The footnote states: “This office has been informed that FDA is considering a regulatory change that would allow generic manufacturers, like brand-name manufacturers, to change their labeling in appropriate circumstances. If such a regulatory change is adopted, it could eliminate preemption of failure-to-warn claims against generic-drug manufacturers.”
if the FDA were to make such a change in regulations, generic drug makers could be sued in state courts if they become aware of evidence of serious side effects but do not take action to update the product labeling.
The Justice Department brief, by the way, was made in response to an upcoming review by the US Supreme Court to consider whether personal injury lawsuits can be filed for alleged flaws in the design of their medications. At issue is whether federal law preempts such claims from proceeding in state courts and if generic drug makers can be held liable if they decline to withdraw their medicines.
* * * * * * * * * * *
After a federal court judge decided that the Bristol-Myers patent on the Baraclude hepatitis B treatment was invalid, some analysts are saying the ruling may prompt greater scrutiny of so-called composition of matter patents.

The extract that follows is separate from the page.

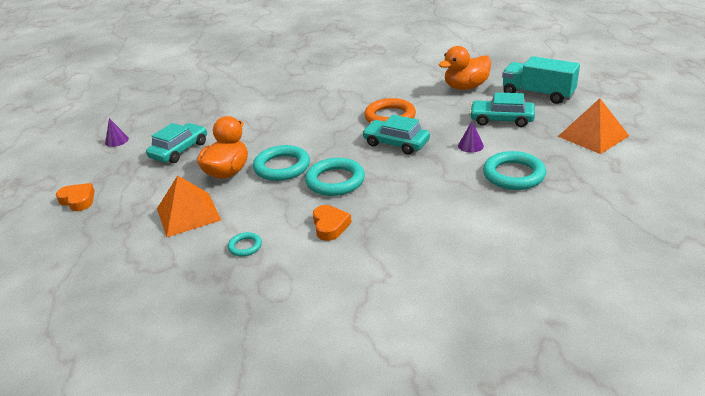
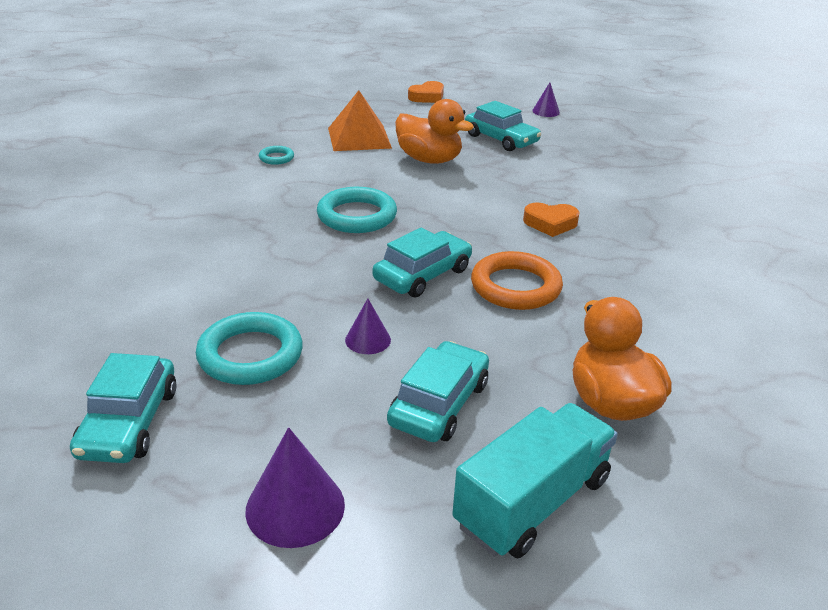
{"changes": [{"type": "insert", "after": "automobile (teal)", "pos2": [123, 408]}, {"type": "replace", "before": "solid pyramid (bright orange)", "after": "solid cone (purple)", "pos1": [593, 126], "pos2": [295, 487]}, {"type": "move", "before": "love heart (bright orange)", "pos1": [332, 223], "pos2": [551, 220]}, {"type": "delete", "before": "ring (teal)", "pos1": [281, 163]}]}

The judge ruled that this particular patent is obvious, leaving the door open to generic rivals, although the drug maker plans to appeal.
Nonetheless, the ruling appears to raise questions about “the robustness of composition of matter patents on products with only minor modifications from older drugs,” Sanford Bernstein analyst Ronny Gal wrote in a research note. “…The case has the potential to reverse well-accepted drug dogma.”
The courts have “consistently upheld patents covering the drug industry practice of lead optimization,” which refers to patents that emerge from building on a “known backbone and then testing small modifications until a drug is found,” he continued. “This patentability of new compounds has thus become a core asset of the drug industry and most of us in the financial industry model the expiry of CoM patent as the first potential date of generic entry for a given compound.”
Whether the ruling is upheld remains to be seen. For now, though, Gal explained that “if the precedent is upheld, it could mean a host of other cases that previously would not have been given much thought come back into play.” And this, of course, would mean still more patent litigation.